DATE : 9th JANUARY, 2018. ORAL JUDGMENT :-
Rule. Rule made returnable forthwith. Heard finally by
consent.
02] This petition challenges the legality and correctness of
the order dated 01/08/2017 passed by the learned Additional
Sessions Judge, Chandrapur thereby setting aside the order dated
22/03/2016 passed by the Authorised Officer and Assistant
Manager, Forest Development Corporation of Maharashtra Limited,
Brahmapuri (hereinafter referred to as 'FDCM Limited' for short)
directing confiscation of the seized vehicles, i.e. one tractor and
one trolley bearing Registration Nos.MH-34/L/926 and MH-34//2309
respectively, on the ground that these two vehicles, belonging to
respondent no.1, were used for illegal transportation of teak wood
and other cut wood illegally obtained through illegal felling of teak
and other trees in the forest of FDCM Limited, Bramhapuri.
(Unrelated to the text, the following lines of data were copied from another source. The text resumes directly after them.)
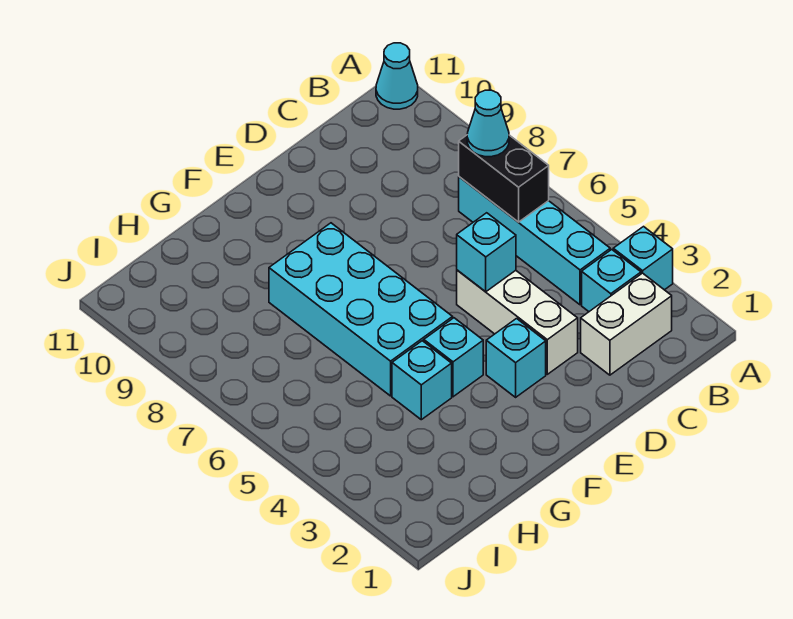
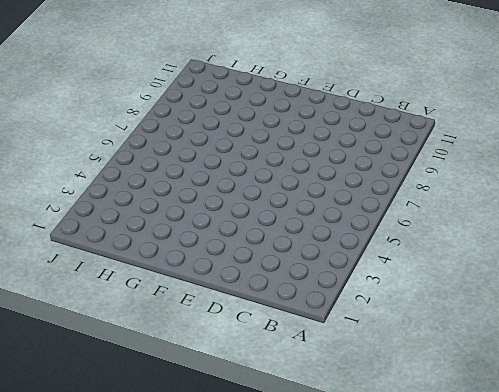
none -> cyan brick A3 level 1
none -> cyan cone A11 level 1
none -> white brick B2:C2 level 1

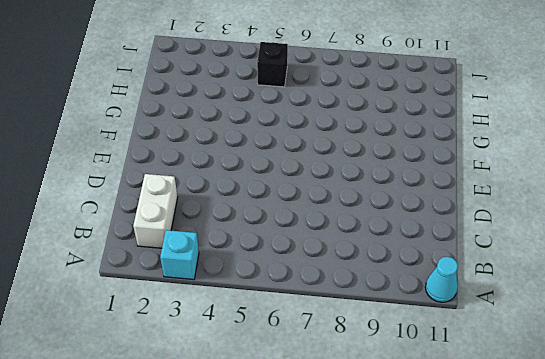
black brick I5 level 1 -> none
none -> cyan brick B3 level 1
none -> cyan brick B4:B7 level 1
none -> white brick D3:D5 level 1

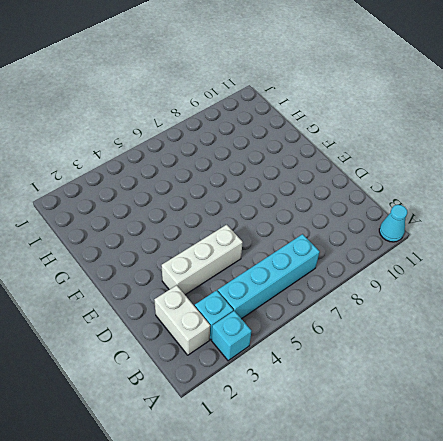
none -> cyan brick E3 level 1
none -> cyan brick F4 level 1
none -> cyan brick F5:G8 level 1

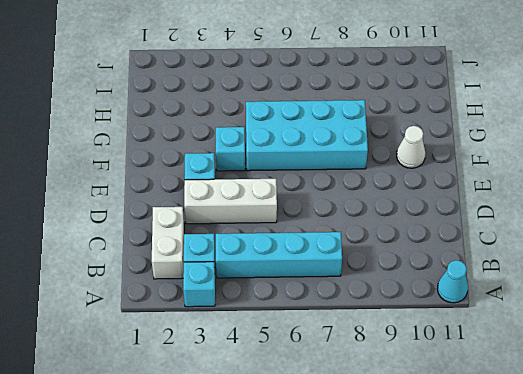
white cone F10 level 1 -> none
none -> cyan brick G4 level 1
none -> black brick B6:B7 level 2
none -> cyan brick D5 level 2

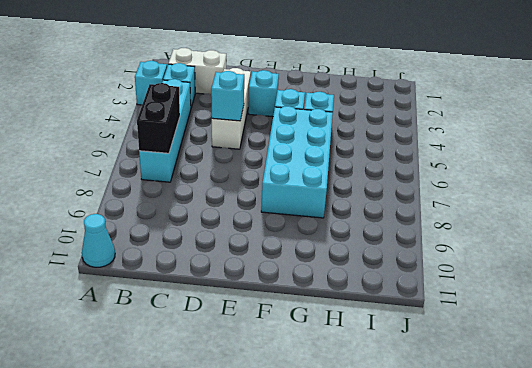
none -> cyan cone B7 level 3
03] There is an objection taken to the maintainability of this
writ petition by the learned Counsel for respondent no.1. He has
invited my attention to Section 61G of the Indian Forest Act, 1927
(hereinafter referred to as 'the Forest Act' for short), which lays
down that any order passed by the Additional Sessions Judge
hearing an appeal under Section 61D of the Forest Act shall be final
and that no other Court, notwithstanding anything contained
contrary in any law, shall have jurisdiction to make order with
regard to the custody, possession, delivery, disposal or distribution
of seized property including the seized vehicle. The learned
Counsel for the petitioner, however, submits that the bar of
jurisdiction under Section 61G is not applicable to the writ
jurisdiction of this Court under Article 227 of the Constitution of
India, which is extraordinary in it's nature and which is required to
be exercised when a patent illegality is committed in passing the
order by a judicial or quasi judicial authority. According to him,
patent illegality as well as perversity both have been committed in
the present case while passing the impugned order.
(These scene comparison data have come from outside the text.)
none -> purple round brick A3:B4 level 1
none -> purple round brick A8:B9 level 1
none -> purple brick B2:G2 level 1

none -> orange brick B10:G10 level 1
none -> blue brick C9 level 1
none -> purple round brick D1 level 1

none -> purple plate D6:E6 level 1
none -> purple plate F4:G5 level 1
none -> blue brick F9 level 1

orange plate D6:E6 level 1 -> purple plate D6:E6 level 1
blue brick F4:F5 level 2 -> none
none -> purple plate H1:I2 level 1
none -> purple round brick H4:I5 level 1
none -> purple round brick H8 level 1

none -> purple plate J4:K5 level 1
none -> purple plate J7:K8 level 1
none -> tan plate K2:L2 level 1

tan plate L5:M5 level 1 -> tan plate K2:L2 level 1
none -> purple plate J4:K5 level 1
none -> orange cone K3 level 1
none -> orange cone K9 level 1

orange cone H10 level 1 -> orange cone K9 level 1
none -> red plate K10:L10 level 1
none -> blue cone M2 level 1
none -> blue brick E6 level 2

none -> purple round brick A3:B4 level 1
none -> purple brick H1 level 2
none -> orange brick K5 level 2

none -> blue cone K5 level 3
04] The objection as to the maintainability of this writ
petition for its adjudication, in turn, depends on the answer that we
would get on the issue as to whether or not any patent illegality or
perversity has been committed by the learned Additional Sessions
Judge while passing the impugned order. If this aspect of the case
can be addressed and resolved properly, we would also have an
answer ready made before us for deciding the question of
maintainability or otherwise of the present writ petition.
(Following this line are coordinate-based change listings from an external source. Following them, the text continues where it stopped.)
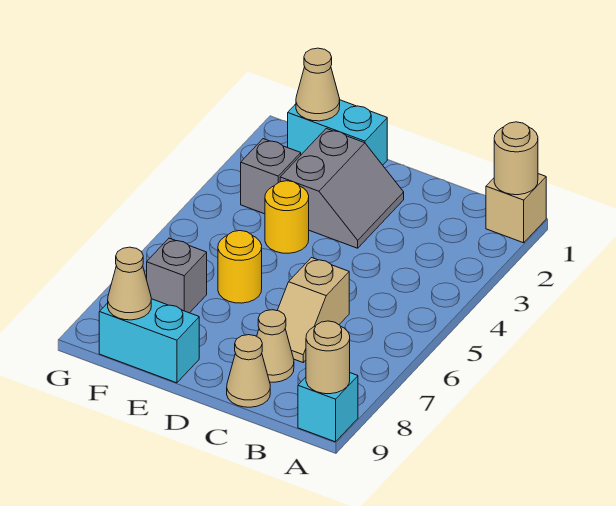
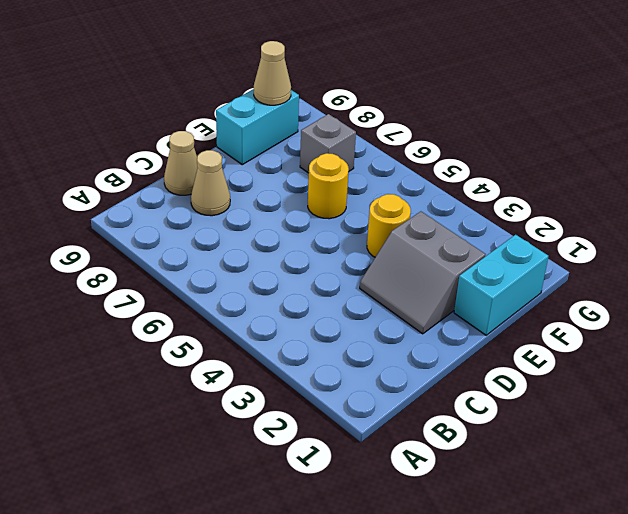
none -> tan brick A1 level 1
none -> cyan brick A9 level 1
none -> tan slope C6:C7 level 1 top 6

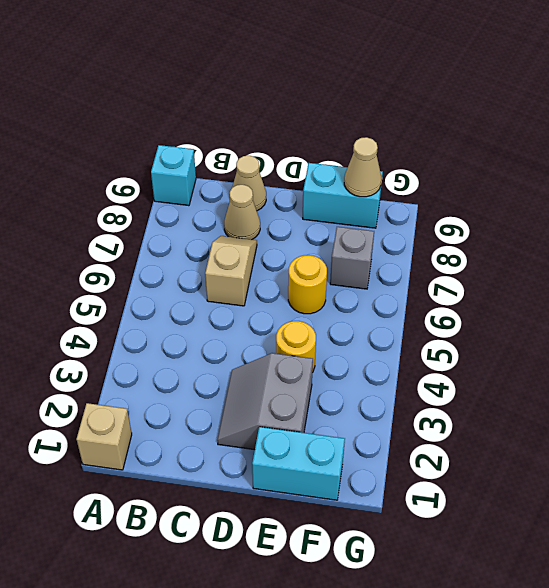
none -> grey brick F3 level 1
none -> tan round brick A1 level 2
none -> tan round brick A9 level 2

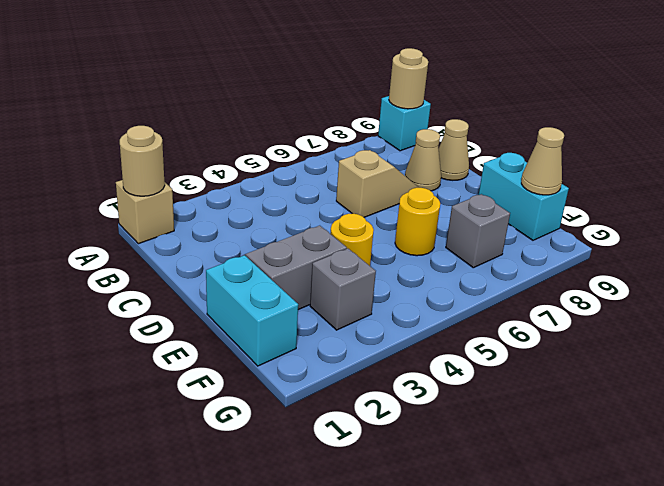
none -> tan cone F1 level 2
05] It is well settled law that in order to exercise power of
confiscation under Section 61A (Maharashtra amendment) of the
Forest Act, it is necessary that there is a seizure of the vehicle used
for commission of forest offence properly made and that the
authorised officer is satisfied that there is a reason for him to
believe that such an offence has been committed in respect of
timber, sandalwood or any other notified forest-produce. It is also
well settled law that the confiscation proceedings are separate and
independent from the prosecution that may be instituted against
the offender and that even if no prosecution has been initiated
against the owner of the seized vehicle, the seized vehicle would
be liable to confiscation if the two conditions just mentioned are
fulfilled. It is equally well settled that if the owner is not to lose the
vehicle by way of confiscation to the State, it would be essential for
him to prove that the seized vehicle was used without his
knowledge for committing the forest offence and that the standard
of proof, required to be tendered by the owner, will not be the same
as is required for proving a criminal offence. The law is that in
order to discharge such a burden, which is placed upon the
shoulder of the owner of the seized vehicle, the owner has to bring
on record a reasonable probability of his not possessing the
requisite knowledge. A useful reference in order to ascertain the
settled position of law, as has been discussed now, could be had to
the cases of :
1. State of West Bengal and others vs. Sujit Kumar Rana - [(2004) 4 SCC 129].
2. State of W.B. vs. Mahua Sarkar - AIR 2008 SC 1591, Ghatge Patil Transport Limited vs. The State of Maharashtra - [2008(2) Mh.L.J.(Cri.)69].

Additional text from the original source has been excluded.